I find no basis in either the federal or state Constitutions for the rule adopted today and, therefore, I would affirm the judgment.
Respondent’s petition for a rehearing was denied December 4, 1986. Panelli, J., was of the opinion that the petition should be granted.
Defendant in the present case was in fact apprised of the charges against him, the penalty for the offense, and the evidence the police had to tie him to the crime. The majority relies on the Burbine dissent’s assertion that the failure there did not involve simply “useful” information, but rather amounted to “affirmative police interference in a communication between an attorney and a suspect.” (Burbine, 475 U.S. at p. —, fn. 42 [89 L.Ed.2d at p. 443, 106 S.Ct. at p. 1160]; see ante, at p. 612, fn. 18.) This ignores the fact that the defendant in this case had already rejected the opportunity to communicate with and have counsel present; the “communication” involved thus was a one-way street, from an attorney seeking access to a suspect who had already waived his right to talk with him. The Fifth Amendment right against self-incrimination is the individual suspect’s right, not his attorney’s.
The majority argues that I am using the doctrine of equal protection improperly; it is a shield against discriminatory treatment, not a sword with which to deprive an accused of his due. (See ante, p. 611, fn. omitted.) The point is, however, that equal protection must be afforded to all; every suspect is entitled to be advised of the same rights and to exercise or waive those rights as he sees fit. As discussed above, the majority’s rule places different suspects in different positions dependent upon whether a particular suspect has friends or relatives who, despite the suspect’s own waiver of counsel, decide to employ counsel who arrives at the police station before interrogation terminates. Woe to the suspect whose colleagues and friends respect his wishes or are unable to afford counsel willing to arrive at the police station in rapid fashion.

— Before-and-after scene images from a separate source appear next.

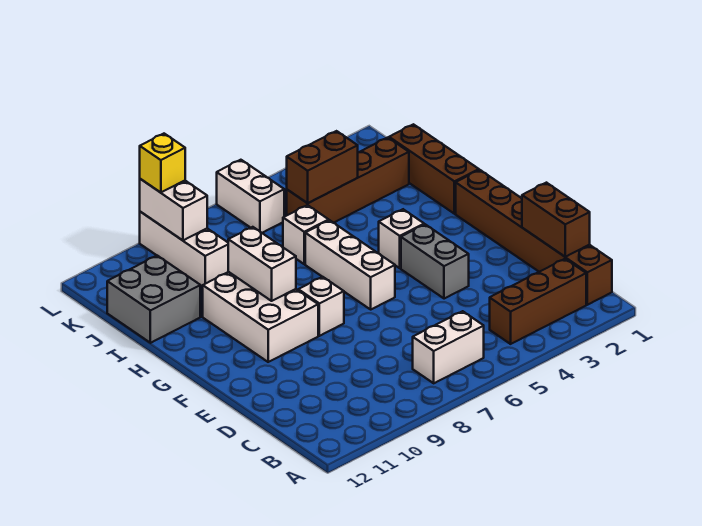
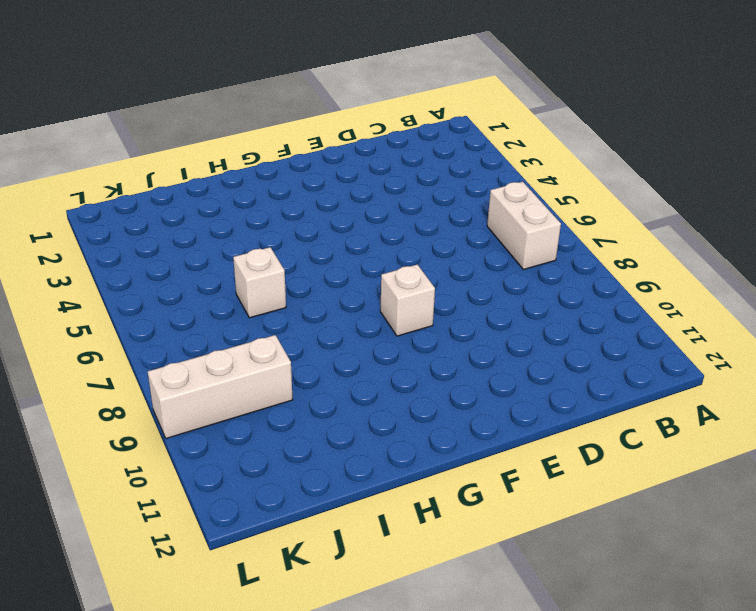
none -> brown brick B1:G1 level 1
none -> brown brick B2:B4 level 1
none -> grey brick E4:F4 level 1

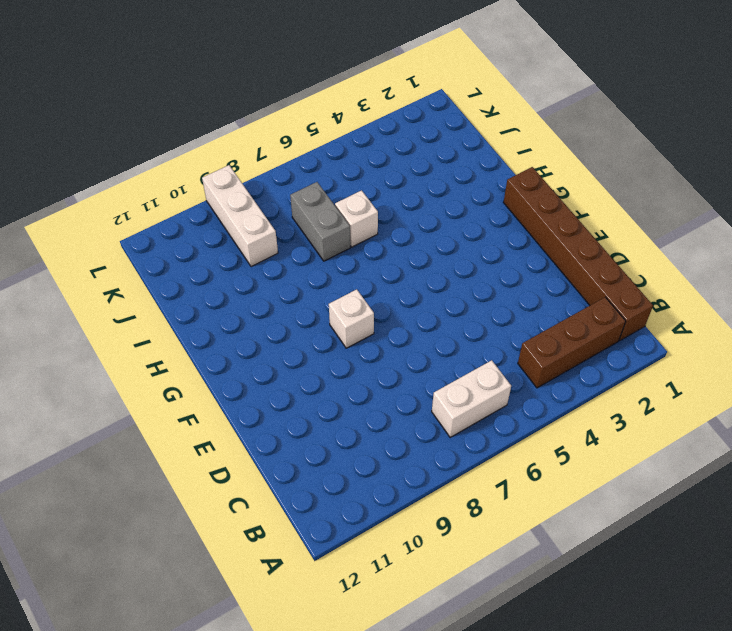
grey brick I7:J7 level 1 -> grey brick E4:F4 level 1
none -> white brick F6:H6 level 1
none -> white brick F9:H10 level 1
none -> white brick G4 level 1

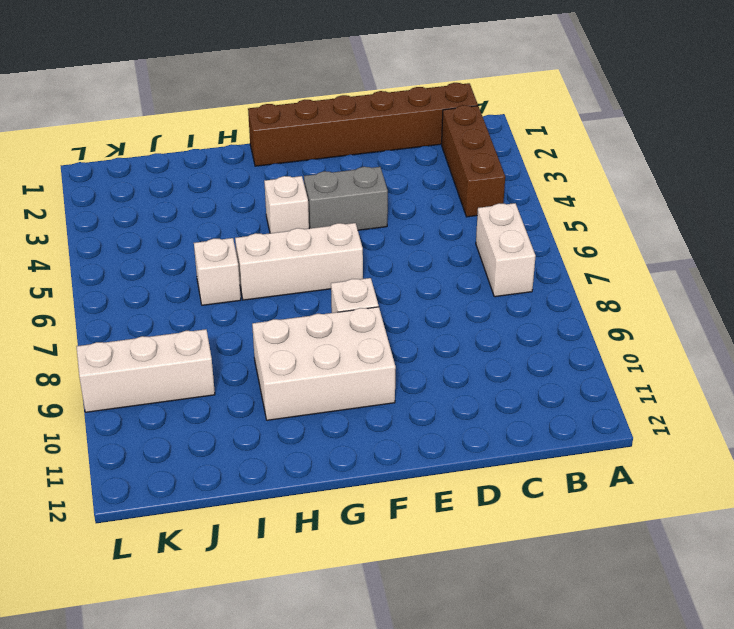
none -> brown brick H1:J1 level 1
none -> grey brick I11:J12 level 1
none -> brown brick J2:J5 level 1

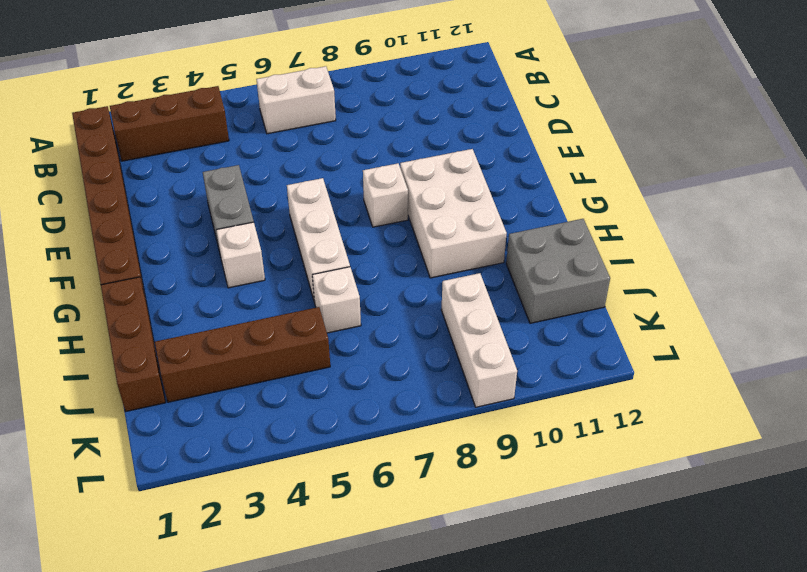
none -> white brick K6:L6 level 1
none -> brown brick C1:D1 level 2
none -> white brick G9:H9 level 2

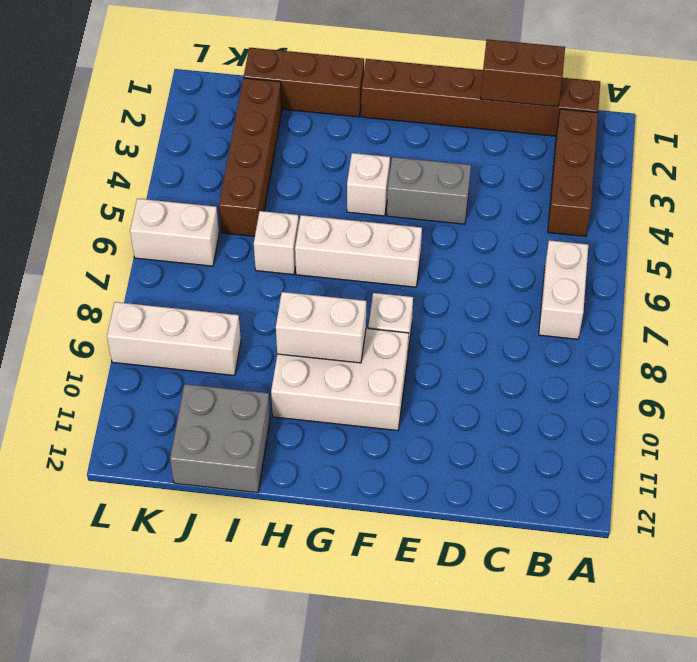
none -> brown brick J4:J5 level 2
none -> white brick K9:L9 level 2
none -> yellow brick L9 level 3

Despite the majority’s suggestion that this approach is “novel and ambiguous” (see ante, p. 609, fn. 13), the idea that this court should not easily depart from federal interpretation of similar constitutional language has frequently been suggested by others. (See, e.g., Allen v. Superior Court (1976) 18 Cal.3d 520, 537 [134 Cal.Rptr. 774, 557 P.2d 65] [dis. opn. by Clark, J.]; People v. Disbrow (1976) 16 Cal.3d 101, 118-121 [127 Cal.Rptr. 360, 545 P.2d 272] [dis. opn. by Richardson, J.].) It is the majority’s suggestion that adherence to federal precedent “puts the cart before the horse” that is contrary to long established procedure.